Sanko Steamship Company of Japan places another Cape size vessel under full commercial management by MBC. MBC also independently charters a Panamax size vessel for a period of two years.

Marine Bulk Carriers' Director Jan Rabie says in terms of an agreement with Sanko, MBC will be taking over the commercial management of the 162 000 ton Cape size vessel 'Sanko Oasis'. "We already have the 150 000 ton 'Sanko Spark' under our commercial management and the latest agreement is further confirmation of Sanko's commitment to our business."

October 2007
MCS is making steady progress with its work in the training of navigation and engineering officers and ratings. A steady stream of Angolan seafarers are now passing through the South African company's doors to attend training centres and other educational institutions. At the same time a growing number of cadets and emerging officers are sailing on vessels around the world.

November 2007
MBC now has an annual turnover of R400 million. Lester Peteni, Company chairman and major shareholder says "While the world shipping markets are at an all time peak driven by the commodity boom and imports to China, MBC has been able to establish itself as a mover in the bulk business."

December 2007
Marine Crew Services tells the South African government that it has established international linkages to conduct a training programme for 2500 new merchant navy seafarers over a period of eight years. The programme would cost R247-million but cannot be conducted without government funding support.

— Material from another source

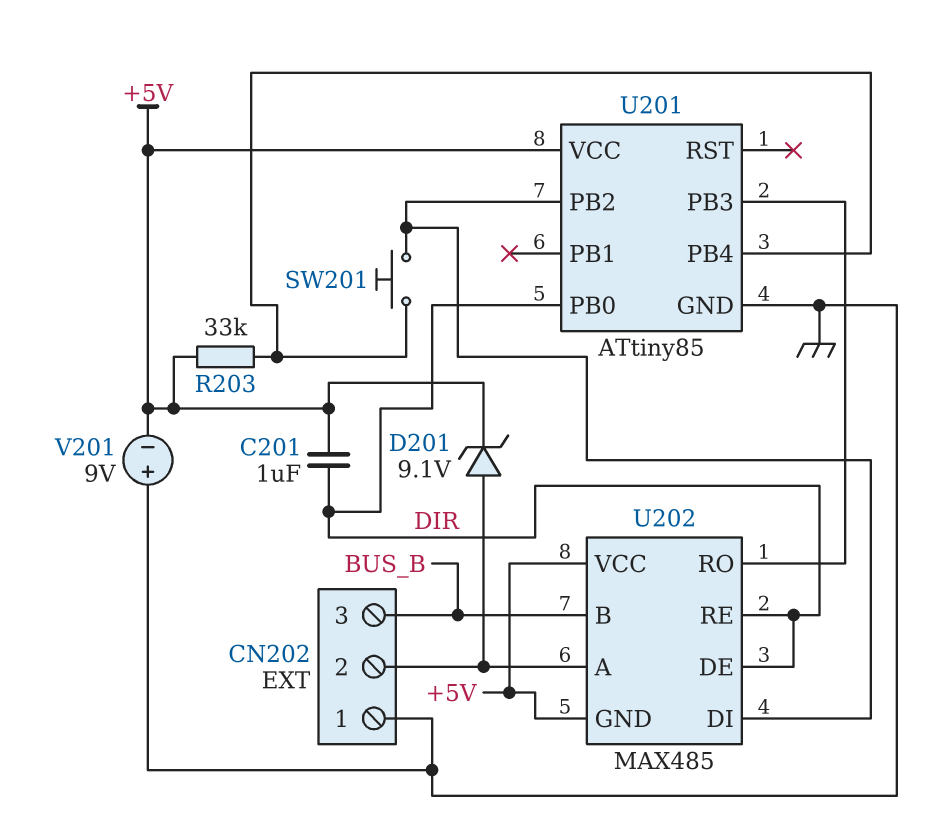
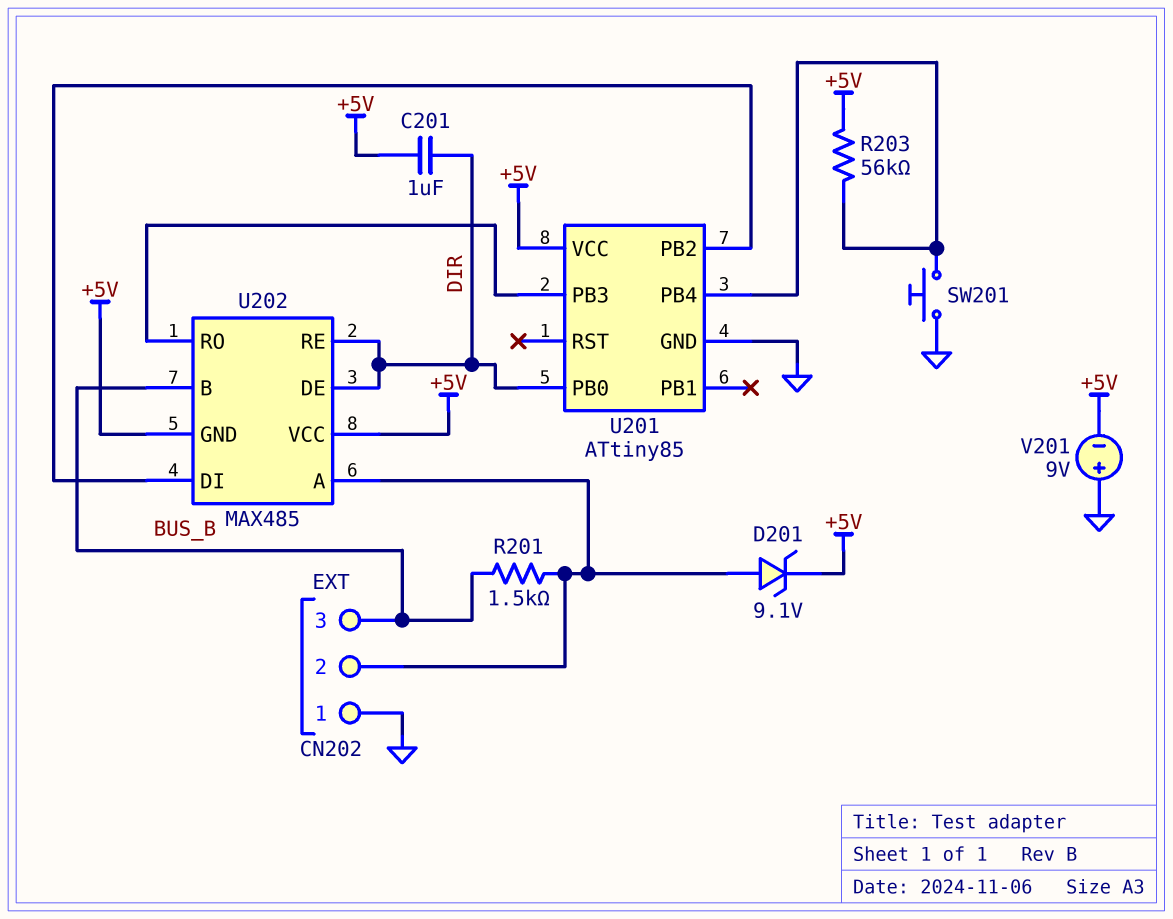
R201: none -> 1.5k (BUS_B, CN202/2)
R203: 33k (+5V, U201/PB4) -> 56k (+5V, U201/PB4)
SW201: button (U201/PB2, U201/PB4) -> button (GND, U201/PB4)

Deanna Collins says: "Through our partnership with the Sanko Shipping Line of Japan we now have 13 cadets and emerging officers sailing on vessels around the world who are in the process of accumulating the required experiential training before being able to take their examinations to qualify as officers. This programme is very successful and it is such a pity that we cannot expand it to include more of the youth in our country because of a lack of funding."